Но вернемся к книге Л. Троцкого «Литература и революция». Можно только догадываться об истинной причине выпуска им своего труда в разгар усиливавшейся борьбы за влияние в партии. Очевидно, этим своим шагом Л. Троцкий рассчитывал не только расширить круг своих сторонников, в том числе среди творческой интеллигенции, но и серьезно укрепить авторитет и свои позиции, как человека, хорошо разбирающегося в тонких вопросах литературы и искусства, в среде партийных работников. В этом смысле, публикуя свой труд, Л. Троцкий, безусловно, преследовал не только эстетические, но и явно выраженные политические цели. Однако как показали дальнейшие события, издание книги не только не укрепило позиции Л. Троцкого, но напротив вызвало яростную критику многих высказанных в ней положений и оценок.
Отторжение встретили, прежде всего, высказывания Л. Троцкого по активно обсуждавшимся в те годы проблемам пролетарского искусства и пролетарской культуры в новой России. В отличие от многих теоретиков Пролеткульта (культурно-просветительных организаций пролетариата, возникших сразу после Февральской революции) и адептов пролеткультовского движения Л. Троцкий ставил под сомнение саму идею создания пролетарской культуры и пролетарского искусства в переходный к социализму период. Отповедь идеологам пролетарской культуры, прозвучавшая из уст
одного из признанных партийных вождей, не могла не вызвать раздражение и недовольство наиболее ретивых защитников «классовой чистоты» пролетарской литературы, которые в полной мере были использованы против него его политическими противниками. Особенно усердствовала в этом группа «напостовцев» - литераторов-партийцев, объединившихся вокруг печатного органа Московской ассоциации пролетарских писателей (МАПП) журнала «На посту», первый номер которого вышел летом 1923 года. Объявив главной своей задачей твердо стоять «на посту политики партии», «напостовцы» выступили с требованием «твердой, выдержанной пролетарской линии в литературе», непримиримой борьбы ликвидаторскими взглядами, из чего следовало необходимость борьбы с позицией Л. Троцкого. Л. Троцкого обвиняли в недооценке творческих возможностей победившего пролетариата, отрицании возможности партийного руководства культурным строительством, его взгляды квалифицировались как капитулянтские и меньшевистско-реставраторские.

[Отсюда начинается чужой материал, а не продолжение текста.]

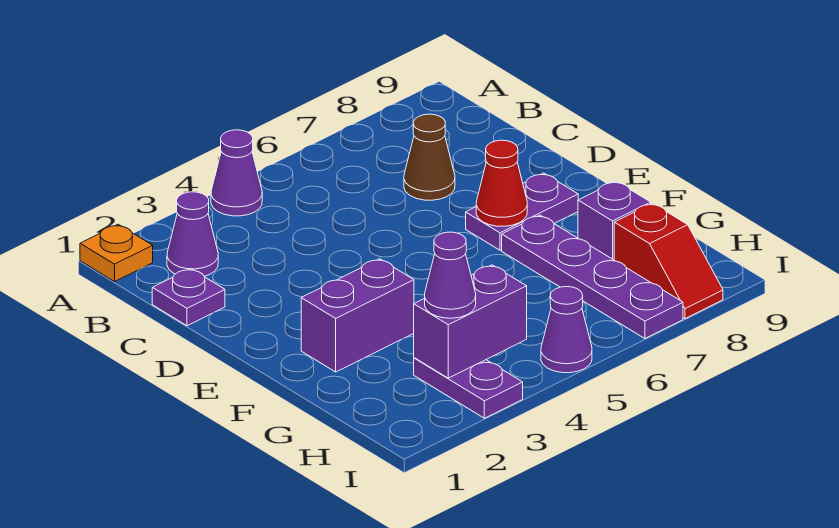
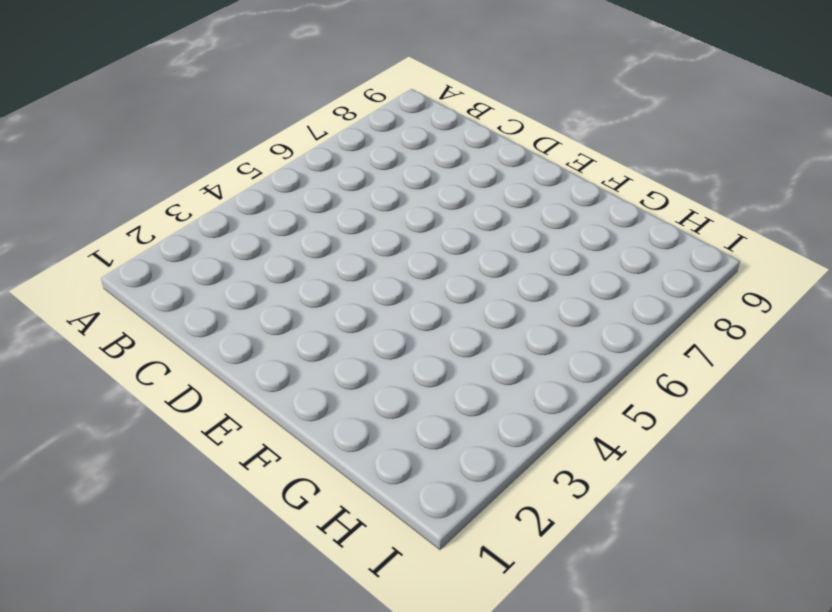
none -> orange plate A1 level 1
none -> purple cone A4 level 1
none -> purple cone B2 level 1

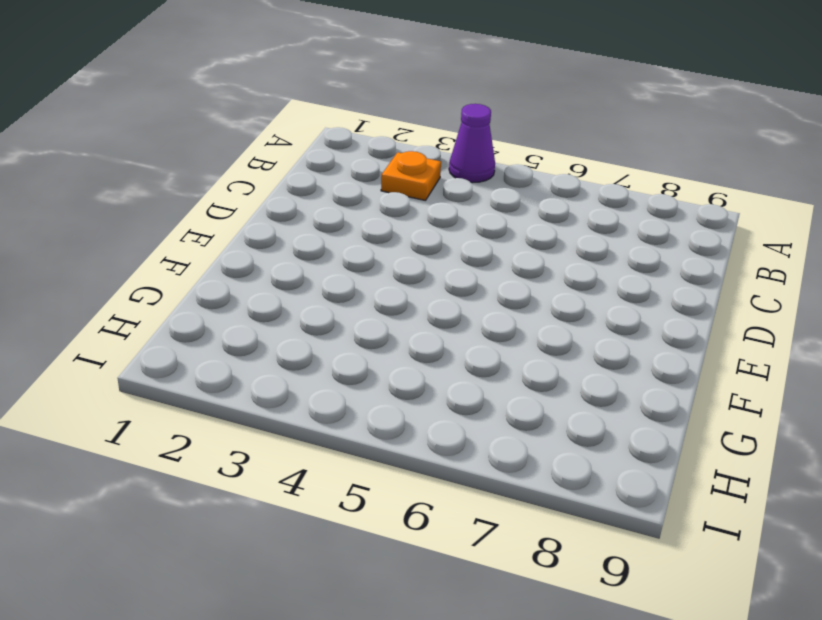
orange plate B3 level 1 -> orange plate A1 level 1
none -> purple cone B2 level 1
none -> purple plate C1 level 1
none -> brown cone C7 level 1

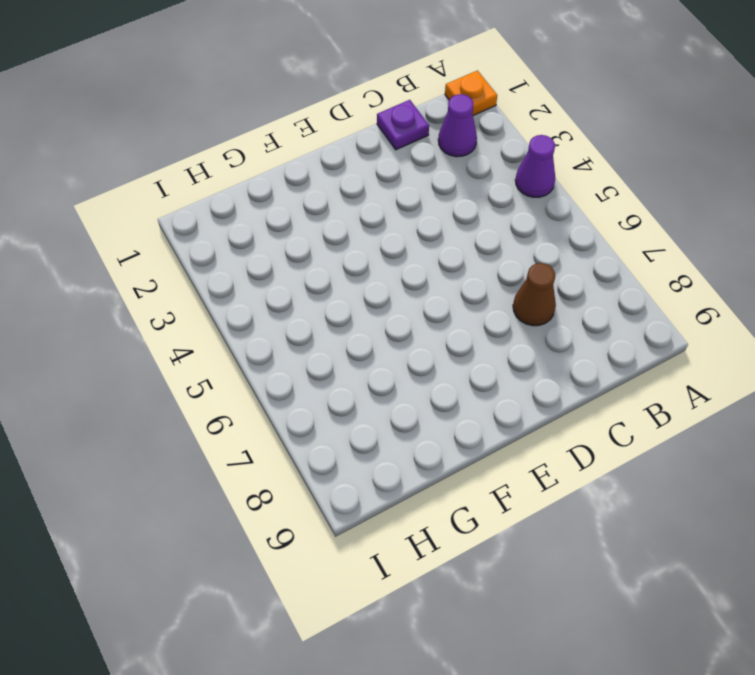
none -> purple plate E7:E8 level 1
none -> purple brick F2:F3 level 1
none -> purple plate F7:I7 level 1

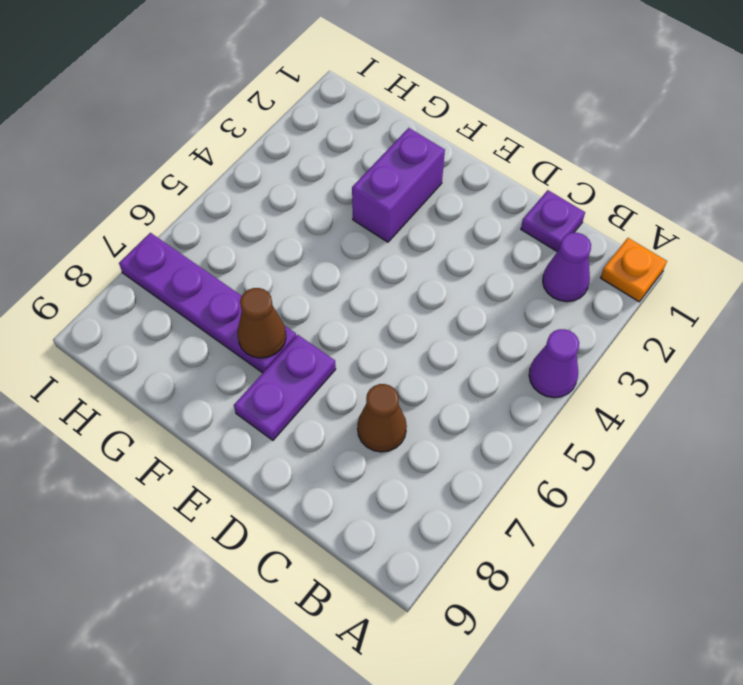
brown cone F7 level 2 -> none
none -> purple brick G8 level 1
none -> purple plate H3:I3 level 1
none -> red slope H8:I8 level 1 top H

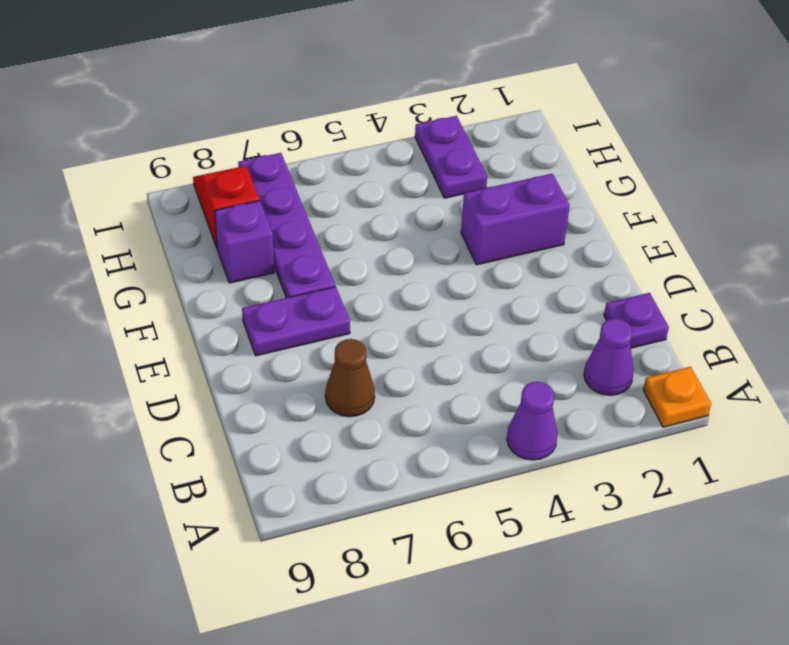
none -> purple cone I5 level 1
none -> red cone E7 level 2
none -> purple brick H3:H4 level 2

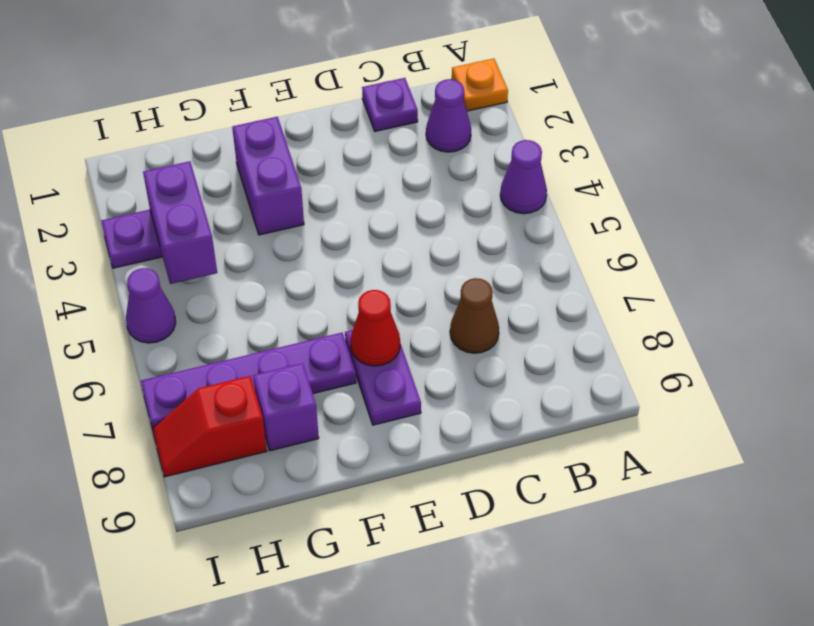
none -> purple cone H3 level 3

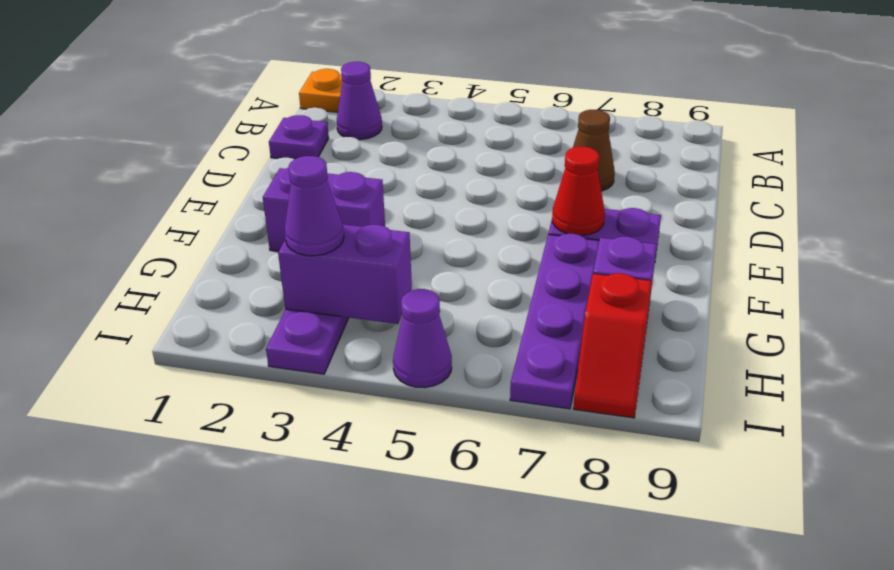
none -> purple cone A4 level 1

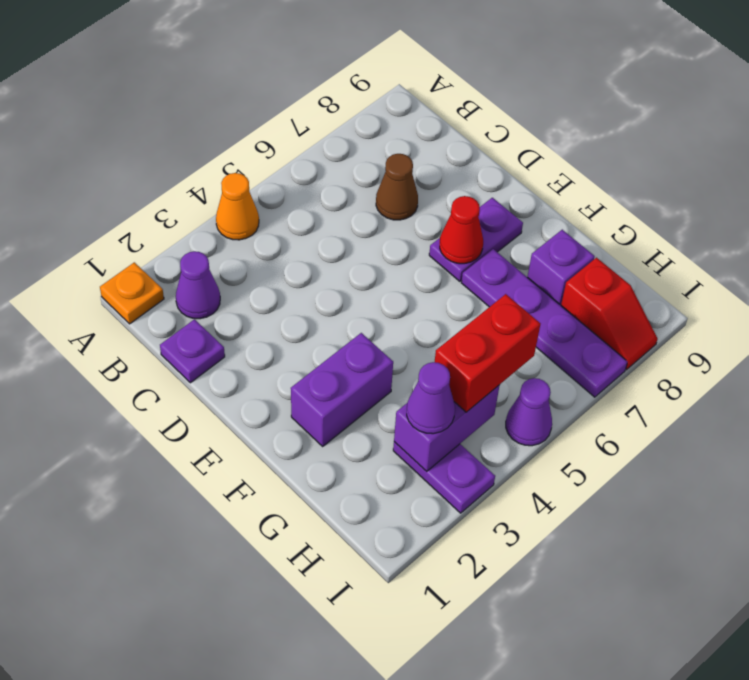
orange cone A4 level 1 -> purple cone A4 level 1
red brick H4:H5 level 3 -> none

На самом деле речь в книге Л. Троцкого шла совершенно о другом. Исходя из своих представлений о революционном процессе и, в частности, идеи мировой (перманентной) революции, которая по его мысли, продлится в мировом масштабе не месяцы, а годы и десятилетия, но «не века и тем более не тысячелетия», Л. Троцкий задавал резонный вопрос: «Может ли пролетариат за это время создать новую культуру?». Сомнения на этот счет, пишет он, «тем более законны, что годы социальной революции будут годами ожесточенной борьбы классов, где разрушения займут больше места, чем новое строительство», а для искусства «нужно довольство, нужен избыток». «Мы, - рассуждает Троцкий, - по-прежнему солдаты на походе. У нас дневка. Надо выстирать рубаху, подстричь и причесать волосы и первым делом прочистить и смазать винтовку». С победой же социализма придется создавать уже бесклассовую культуру. Поэтому пролетариат в период своей диктатуры и не должен ставить своих самостоятельных целей в области культуры, ибо «пролетарской культуры не только нет, но и не будет» [18]. Свою позицию Л. Троцкий пытался обосновать указанием на специфику художественного творчества, которую, по его мнению, игнорируют идеологи Пролеткульта. Выступая на майском (1924 год) совещании при Отделе печати ЦК РКП(б) по вопросам литературы, он доказывает, что в литературе и искусстве «огромную роль играют подсознательные процессы - более медленные, более ленивые и менее поддающиеся управлению и руководству», а потому необходим более длительный период для создания «культурно-бытовой среды», в которой возможно было строительство пролетарского искусства [8, с. 65].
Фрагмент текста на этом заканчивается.